「あっ、やだっ、みっ、見てたんですか!?」
葵ちゃんは慌ててスカートを押さえた。
「あっ、いや、その…」
オレは返答に詰まった。
葵ちゃんは、困ったような、恥ずかしそうな、複雑
な表情でオレを見る。
顔が赤い。
ついでに、ブルマも赤い。
……なんの話だ?
「…や、やるって、な、なにをですか!?」
「だから…」
「だから?」
「葵ちゃんと…」
「わ、私と!?」
「格闘技の練習」
「かくとう…」
葵ちゃんは、何度か瞬きしてから『えっ?』という
顔をした。
「やっぱり、オレもやってみることにした」
「練習を…ですか?」
「ああ」
オレはうなずいた。
わずかな間があって。
まるで、ぱっと花が開くように、葵ちゃんの表情が
明るくなった。
「…それって、つまり、氷点下30度では、バナナで
釘が打てるってことですか!?」
オレが練習するってことが、そんなに動揺すること
なのか!?
「正直、見ているだけに飽きたからかな」
オレは言った。
「そうですよね。
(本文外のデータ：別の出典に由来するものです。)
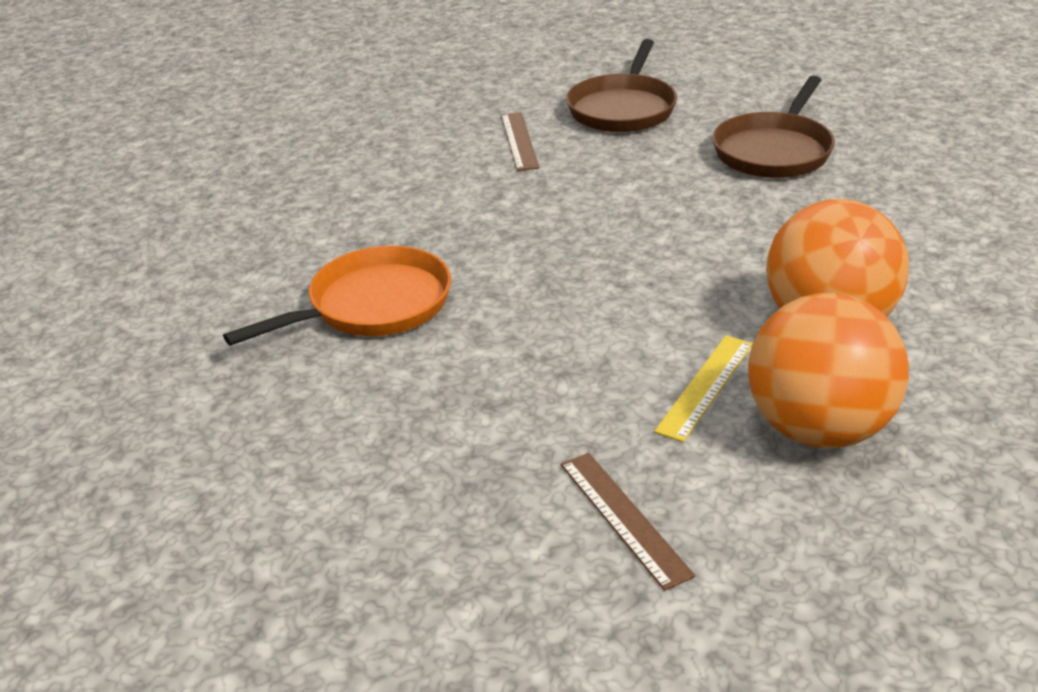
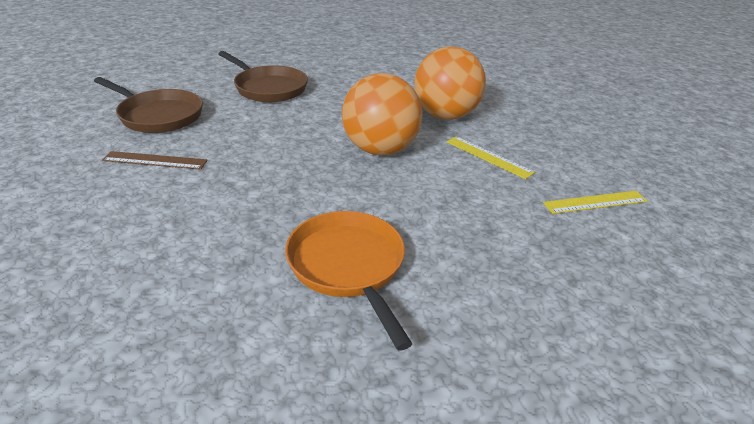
camera: 80 degrees left, 0 degrees up
(623, 518) = (595, 202): brown ruler -> yellow ruler
(818, 429) = (528, 138): orange ball -> orange ball (380, 150)

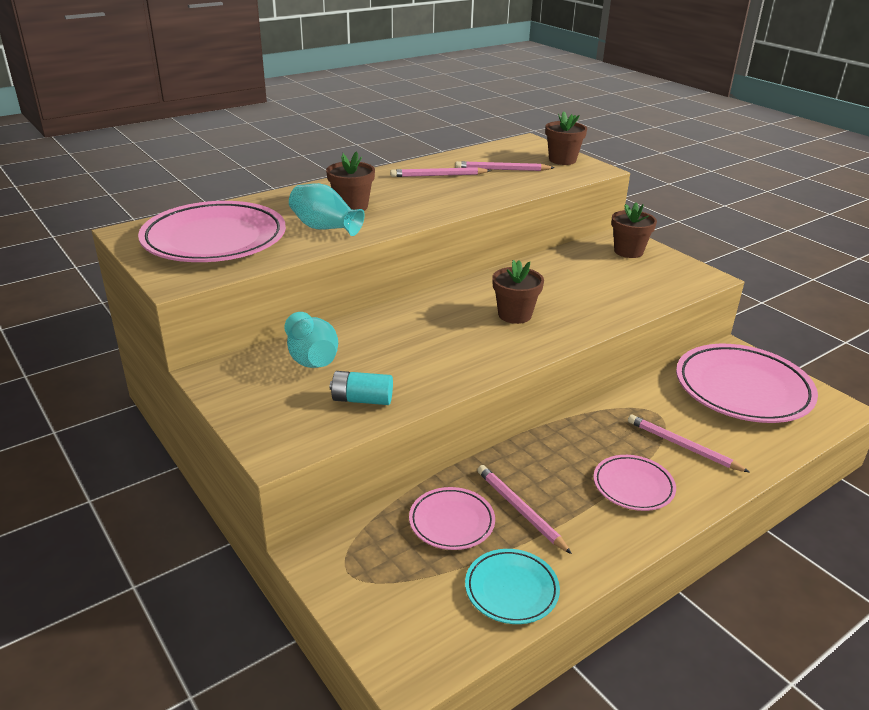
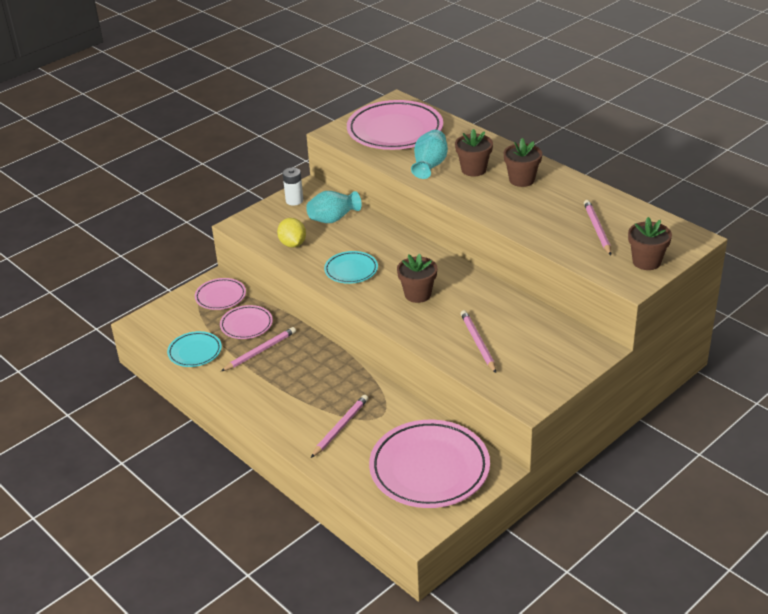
camera: 85 degrees right, 5 degrees up
(238, 390) = (294, 200): none -> white battery
(362, 400) = (292, 244): turquoise battery -> yellow lemon
(438, 175) = (562, 198): pink pencil -> pink pencil (478, 343)
(449, 355) = (351, 270): none -> turquoise plate
(628, 251) = (565, 353): brown flower pot -> brown flower pot (521, 180)
(633, 486) = (290, 400): pink plate -> pink plate (220, 297)

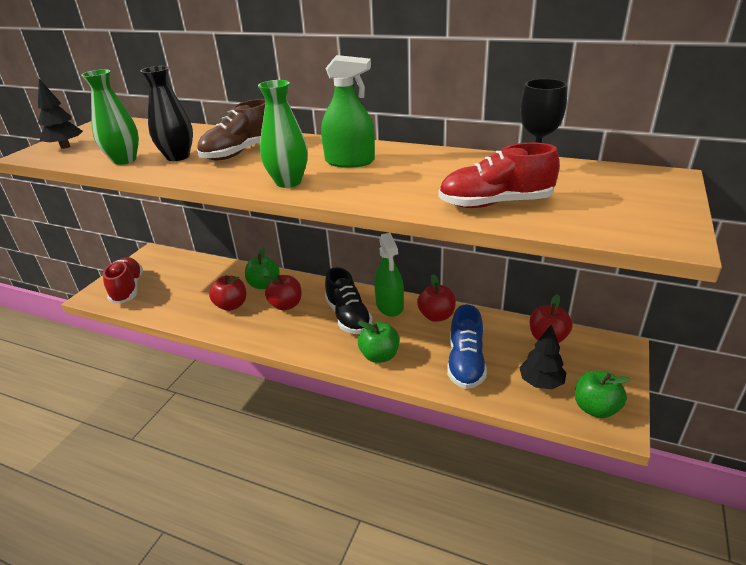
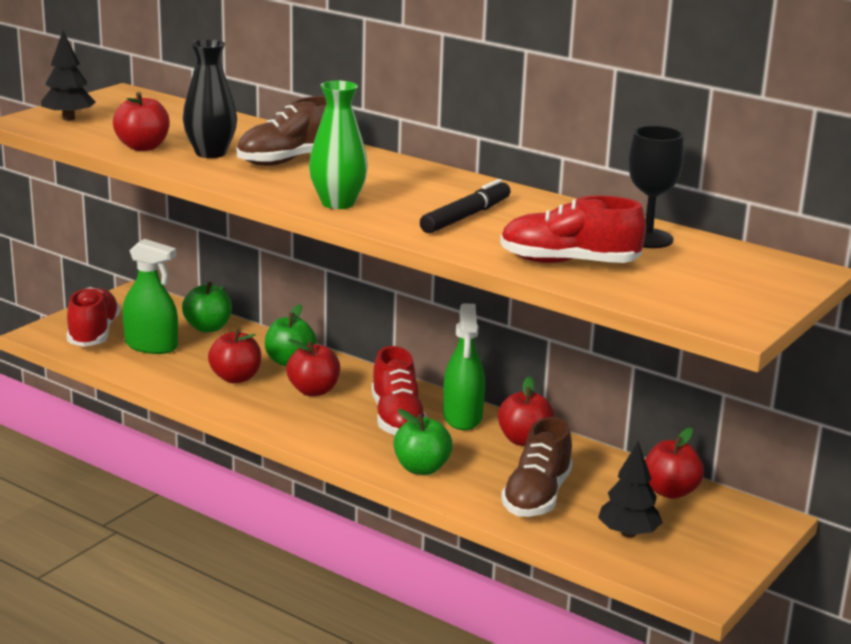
camera: 10 degrees right, 10 degrees down
(124, 160) = (143, 147): green vase -> red apple
(348, 317) = (397, 419): black shoe -> red shoe
(350, 161) = (425, 192): green spray bottle -> green spray bottle (151, 346)
(391, 176) = (465, 216): none -> black marker
(465, 363) = (537, 496): blue shoe -> brown shoe
(595, 408) = (684, 570): green apple -> green apple (208, 328)

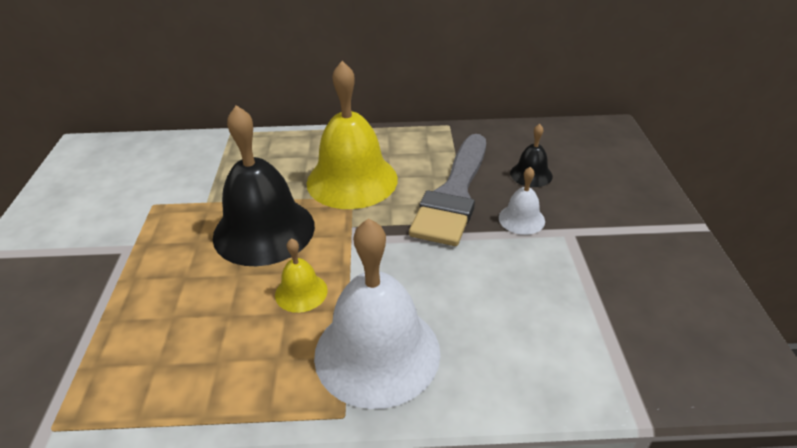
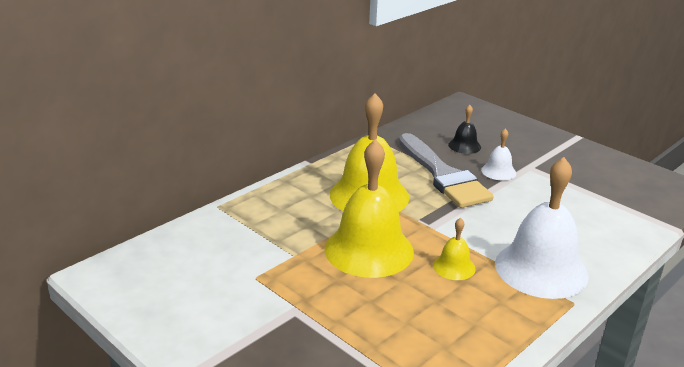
camera: 45 degrees left, 10 degrees down
(264, 230) = (369, 250): black bell -> yellow bell

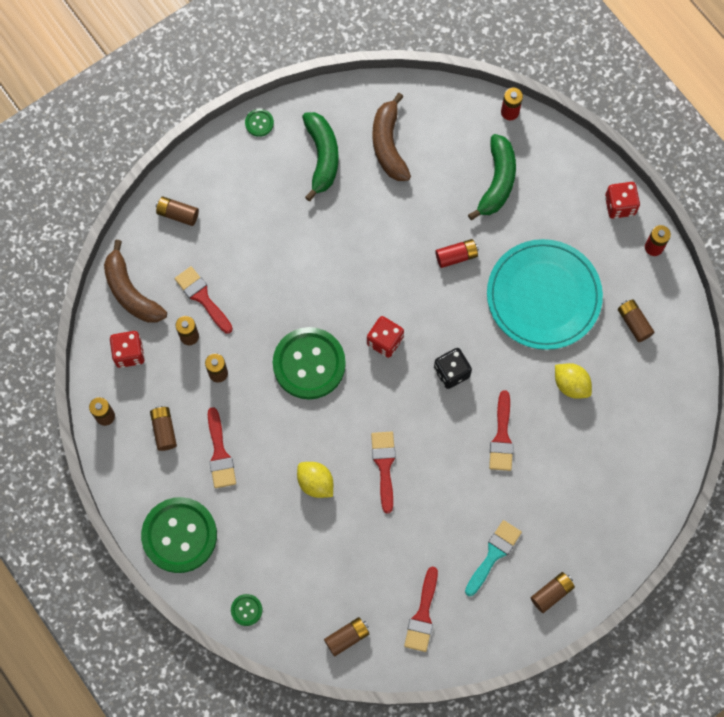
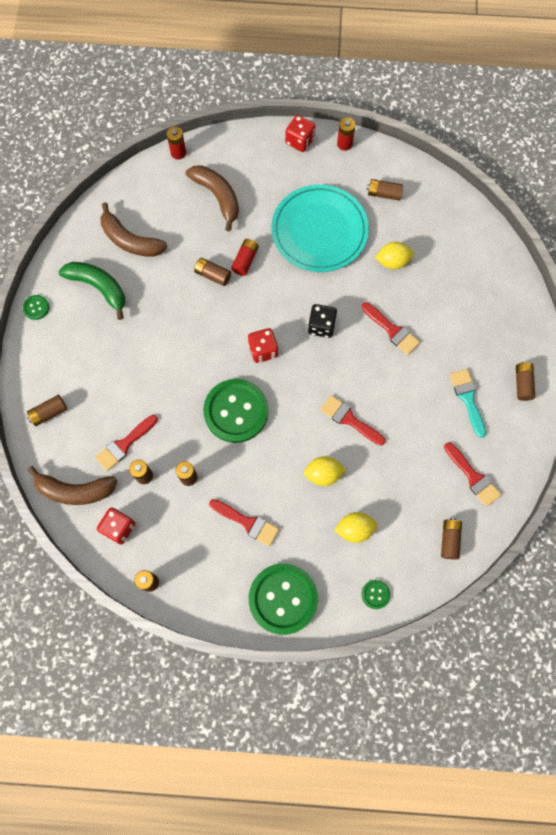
camera: 50 degrees left, 0 degrees up
(164, 430) = (197, 548): brown battery -> brown battery (213, 275)
(202, 297) = (124, 444): red brush -> red brush turned 45 degrees counterclockwise
(289, 548) = (354, 529): none -> yellow lemon
(497, 181) = (217, 197): green banana -> brown banana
やっぱり格闘技は、自分でやらなく
ちゃ面白くないですものね?」
「ああ、葵ちゃんがブルマをはいて一生懸命練習する
姿、なんか楽しそうなんだよな」
「ええ、楽しいです、すっごく!」
葵ちゃんは、いつものさわやかな笑顔を見せた。
「その楽しさっての、オレも知りたい」
「はい!」
「ブルマをはく楽しさを!」
「え? そ、それはちょと……」
神社に来たが、葵ちゃんの姿はない。
どうしたんだろう。
あっ、そうか。
忘れてた。
月曜と水曜は、透明人間の日だった。
なんだ、透明人間の日って?
前回の約束通り、その日からオレは、実際に格闘技
の練習を始めることになった。
指導するのは、もちろん葵ちゃんだ。
練習初日の今日は、空手における基礎的なことから
教えてもらうことになった。
今でこそ、いろいろ混ぜ混ぜのオリジナルスタイル
の格闘技をやってる葵ちゃんだが、幼い頃から習って
いた空手がその基本になっているという。
「まず、拳の握り方ですが、小指から順に、指先で付
け根を押さえるように、しっかりと握ってください」
「へえ、というと、牛の乳搾りの要領で握ればいいの
か……」
「逆です。で、最後に親指で、人差し指と中指をグッ
と押さえます」
葵ちゃんは、オレのボケに動じることなく、説明を
続けた。
……ちょっとくらい相手してくれてもいいのに。